ISTANBUL—For most of the 19th and 20th centuries, women war correspondents were rare creatures—considered intellectual oddities, more likely to be fetishized than taken seriously as news gatherers.
Even as recently as 2002, Vanity Fair was delighting in the exoticism of such women in its story “Girls at the Front,” which profiled the battle-hardened correspondents Christiane Amanpour, Janine di Giovanni, and Marie Colvin. They had sex appeal and well-furnished London homes, and they made up a small brigade of female journalists jetting off to “whatever hellhole leads the news.”
These days, there are so many “girls at the front” that it’s not a story anymore. The New York Times, The Washington Post, and the Associated Press all have female bureau chiefs reporting on ISIS, Syria, Yemen, Egypt, and Libya. In Istanbul, a jumping-off point for covering the region, there seem to be more women freelance correspondents than men. This month’s new film Whisky Tango Foxtrot, in which Tina Fey plays an adrenaline-addicted reporter in Afghanistan, captures how women have broken into the tightly knit, elite foreign-correspondents’ club.
How journalists portray the world has real consequences, and the world is being portrayed through a male lens.
Prizes signal what the industry values. Efforts to win them can drive decisions on which reporters are funded and for which types of projects. Repeatedly awarding men’s reporting over women’s feeds into a cycle that elevates male voices into positions of authority. Male journalists quoted four times as many men as women in a study of 352 front-page New York Times stories in the first two months of 2013. (The same study found that female journalists also quoted men more frequently than women, but the imbalance was not as severe.) The imbalance in awards also reinforces the notion that reporting on combat, mission strategy, and violent conflict qualifies as “hard news,” while coverage of human rights, maternal health, sexual assault, and education—which women more frequently cover—is “soft” news.

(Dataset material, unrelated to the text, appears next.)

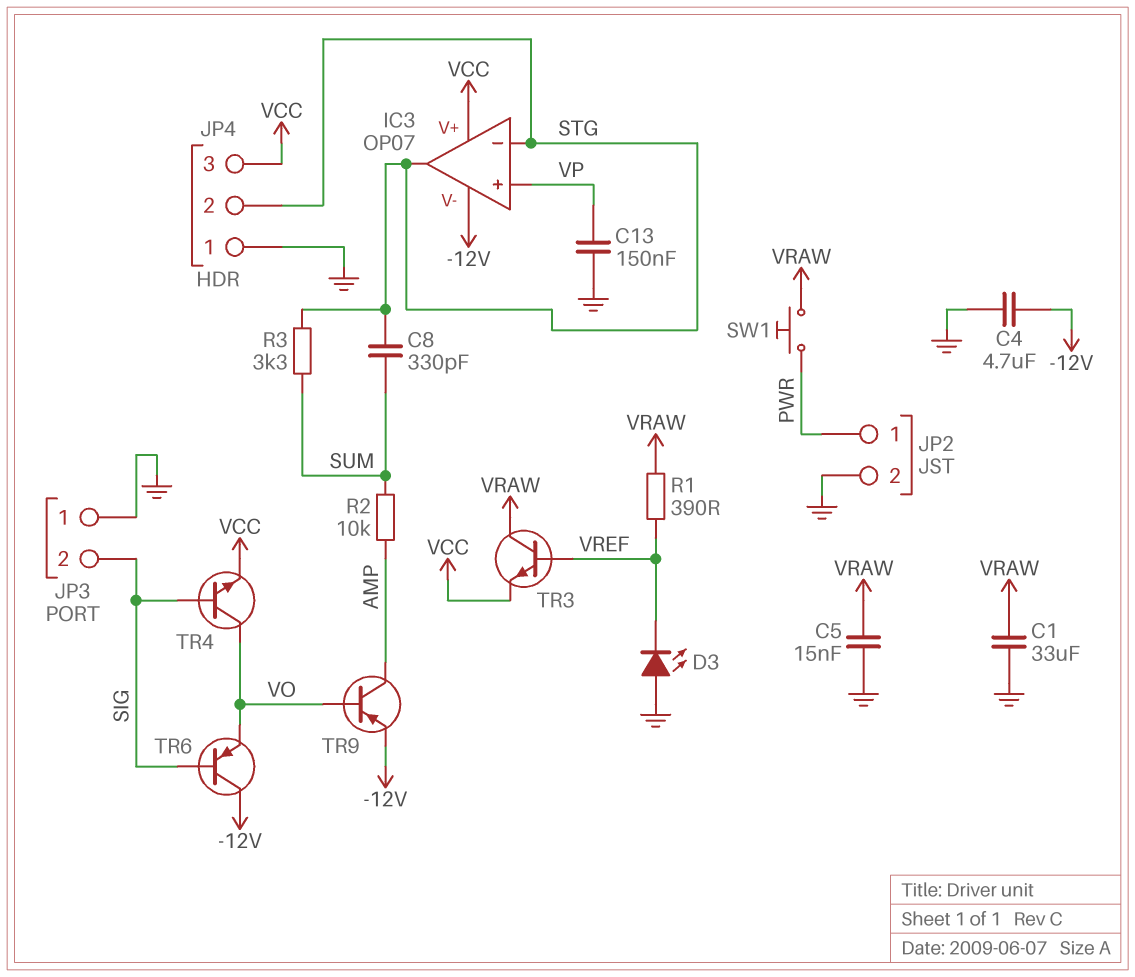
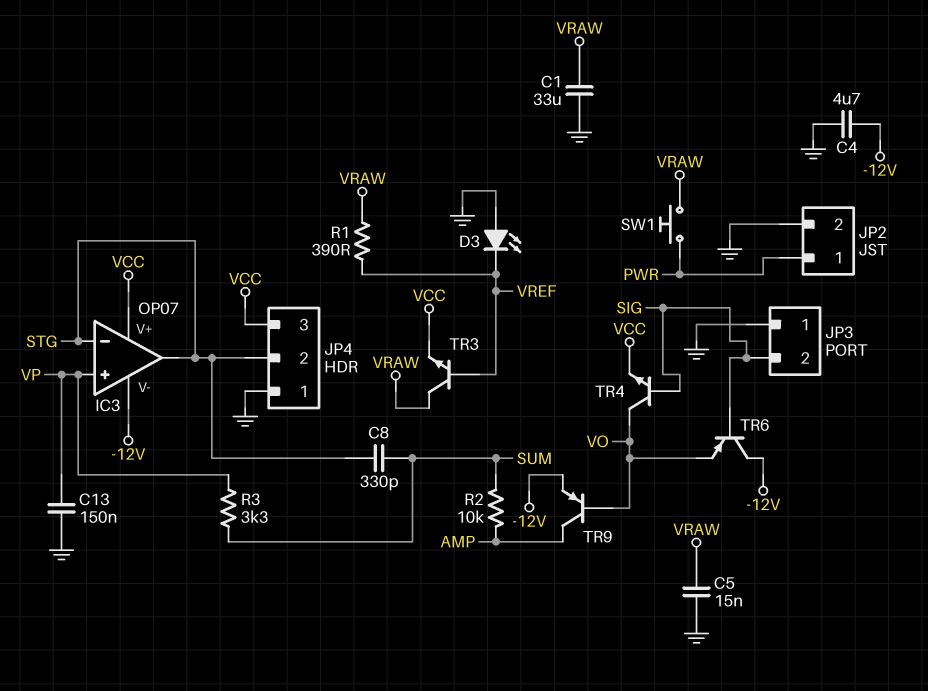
R3: 3.3k (STG, SUM) -> 3.3k (SUM, VP)

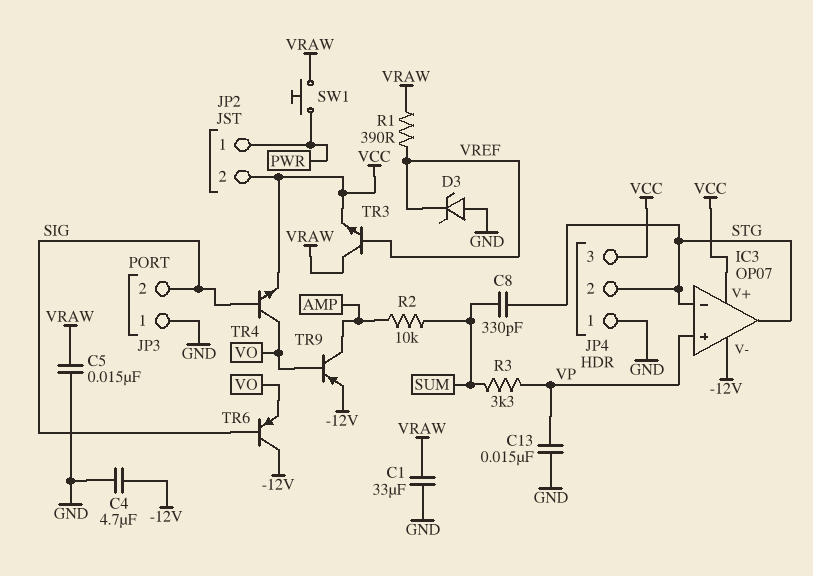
C13: 150nF (GND, VP) -> 15nF (GND, VP)
D3: LED (A GND, K VREF) -> zener (A GND, K VREF)
JP2 pin 2: GND -> VCC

Still, rather than reflect a diversity voices, only “13 percent of stories in the news media on peace- and security-related themes included women as the subject,” according to the UN. Only 4 percent portrayed women as leaders in conflict and post-conflict countries. Only 2 percent highlighted gender equality issues at all.
It’s time for foreign correspondents to do a more thorough job of including all the voices of people in the countries they cover—and for media management to reward that effort by giving more weight to stories by and about women. Some of the most memorable reporting in recent years has come from women journalists: Rania Abouzeid of The New Yorker has investigated the rise in forced prostitution in Iraq; Alissa Rubin wrote a two-part series in 2015 on wasteful U.S. spending on women in Afghanistan. Rukmini Callimachi exposed ISIS’s twisted interpretation of the Koran to justify rape. Female photographers are also enriching our understanding of how women experience the world. Examples include Stephanie Sinclair’s 10-year project on child brides, Erin Trieb’s images of Kurdish female fighters, and Lynsey Addario’s work on African women dying from routine procedures in childbirth.
Perhaps the female reporter who best exemplifies the difference women journalists can make is Boston Globe reporter Elizabeth Neuffer, who brought attention to Bosnian rape camps in the 1990s and whose reporting played a pivotal role in the decision by the International Tribunal at The Hague to formally designate rape as a crime against humanity.
Neuffer was killed in a car accident in Iraq in 2003. And she isn’t the only female correspondent who has died while reporting from a war zone. Marie Colvin, a subject of Vanity Fair’s article, was killed in a shelling attack in Homs, Syria, in 2012. Syrian citizen journalist Ruqia Hassan, and the Mexican crime reporter Anabel Flores Salazar were both murdered earlier this year for their intrepid journalism.
Let’s amplify the voices of half the world’s population, and the correspondents who are most likely to broadcast them.